A Culture of Well-Being

In a well-being culture, residents report good health, positive social relationships and the availability and access to basic resources like food, housing, education, jobs, and income.

Well-being doesn’t just happen on its own. It takes careful individual, family, and community cultivation of health- and wealth-promoting conditions and habits. As a community working together, we can create conditions, build bridges, and advocate for policies, systems and environments that enhance well-being across the life span.

Additional Information

Eastern Shore Healthy Communities offers the following Work Group opportunities to engage in Well-Being building. For more information, contact kigerpg@evms.edu.

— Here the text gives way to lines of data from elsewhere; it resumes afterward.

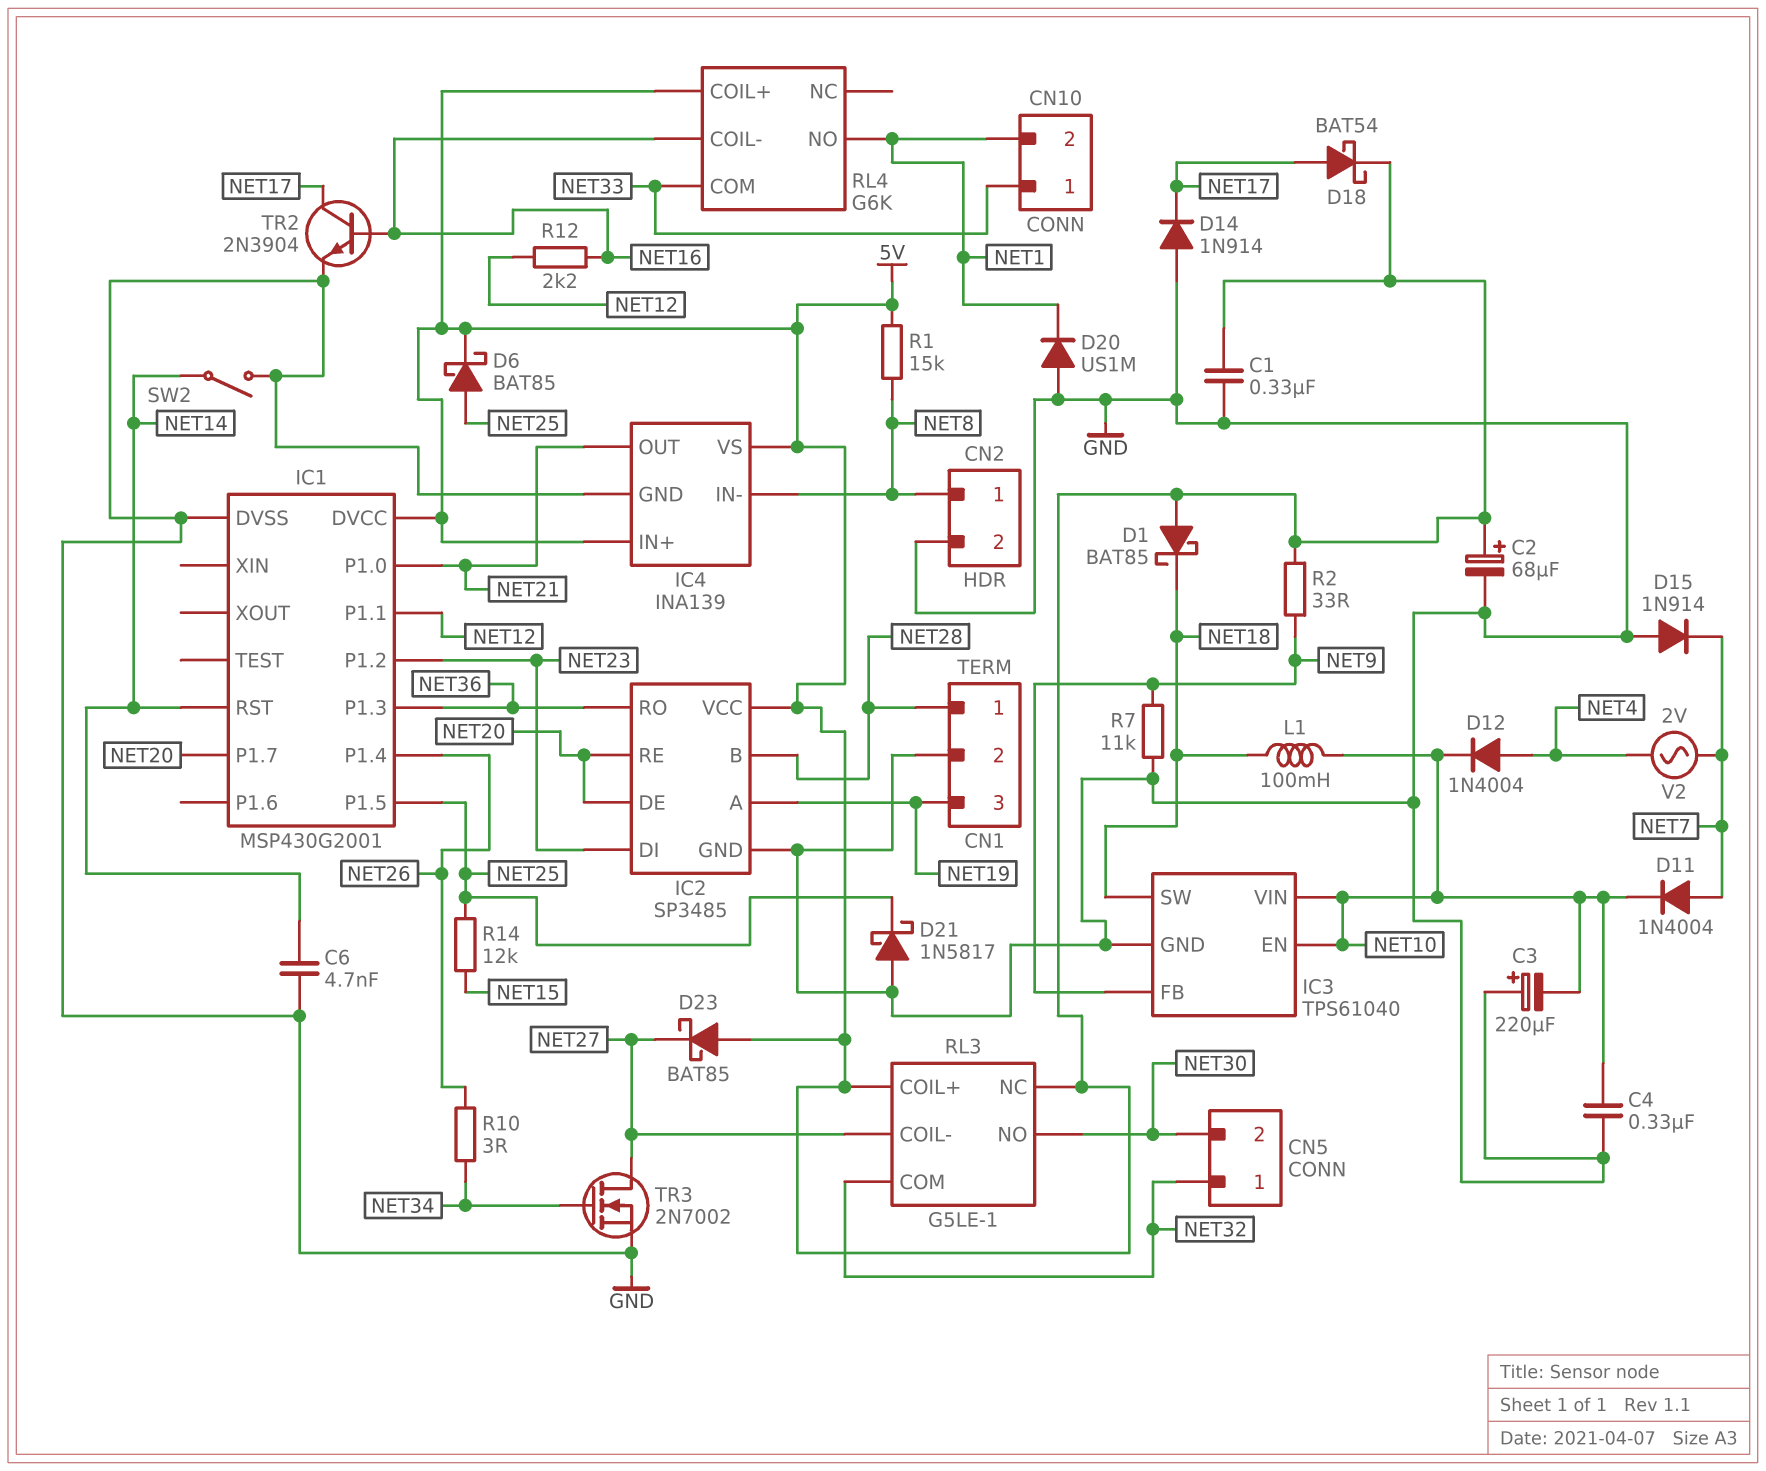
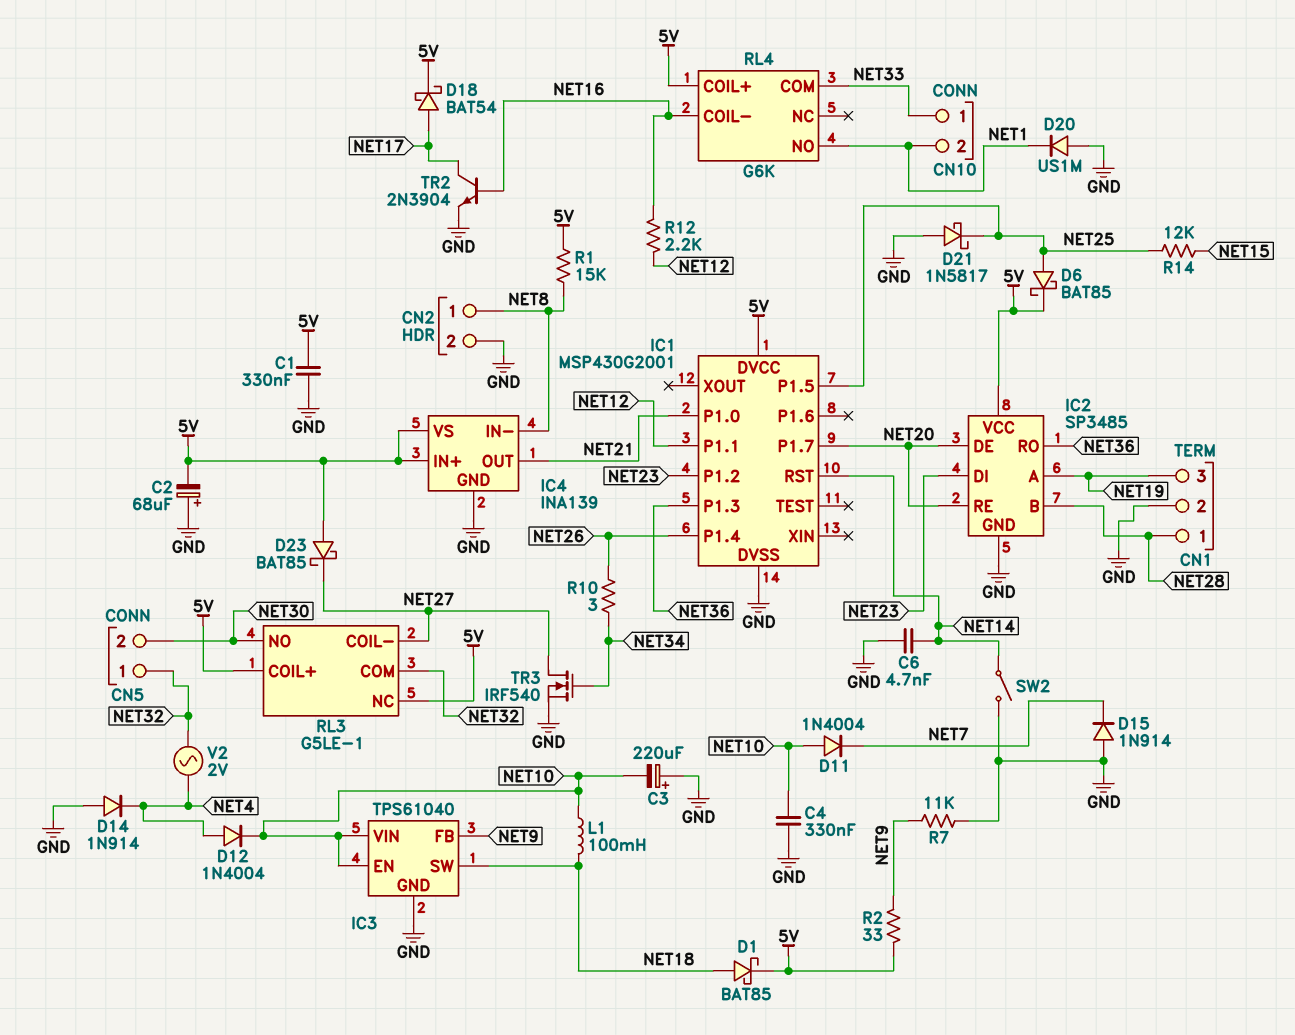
C2: 68uF (plus 5V, minus GND) -> 68uF (plus GND, minus 5V)
D1: schottky BAT85 (A 5V, K NET18) -> schottky BAT85 (A NET18, K 5V)
D11: diode 1N4004 (A NET7, K NET10) -> diode 1N4004 (A NET10, K NET7)
D14: diode 1N914 (A GND, K NET17) -> diode 1N914 (A GND, K NET4)
TR3: NMOS 2N7002 (G NET34, D NET27, S GND) -> NMOS IRF540 (G NET34, D NET27, S GND)
V2: AC 2V (NET4, NET7) -> AC 2V (NET4, NET32)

Better Birth Outcomes partners prioritizes creating a strong start for children by ensuring that prospective parents plan their pregnancies, reducing racial disparities on low weight live births, and expanding outreach to pregnant women and first time parents.

Diversity, Equity and Inclusion creates a dialogue within the community to inspire valuing, respecting, and supporting differences in cultural, ethnic, and socioeconomic perspectives and experiences. It models leadership by creating tools for other organizations to emulate like organizational diversity statements and communication products that reflect our population in culturally relevant ways.

Food Access and Equity watches out for residents who are food insecure to improve equity and self-sufficiency among all Eastern Shore residents, especially children and the elderly by creating safety net systems for nutrition.

Healthy Options Restaurants is a branded restaurant program for locally owned and locally sourced restaurants to insure that diners have menu options that meet calorie and nutrient standards for a healthy meal.

Life-Long Wellness focuses on housing, internet usage, fitness, falls prevention, memory stimulation and personal interaction for senior residents and those with handicaps.

Livable Communities is a concept that emphases building health into communities by improving towns with infrastructure in place, adding multi-type and multi-income housing, insuring a range of retail, cultural and health improving shops and services are nearby, and emphasizes pedestrian-oriented transportation options. This work group has supported walking trails on existing town sidewalks to encourage walking, while seeing neighbors and friends and getting in some window shopping.

Resilient and Trauma-Informed Communities recognizes the ubiquity of trauma, the healing role of resilience, and seeks to transform the culture of employer organizations to be more aware of trauma among co-workers and customers (clients, students, patients, or parishioners), understand the impact of trauma on the brain and body and manifested behaviors, and actively create resiliency in the workplace with intentional actions of empathy and not re-traumatizing individuals.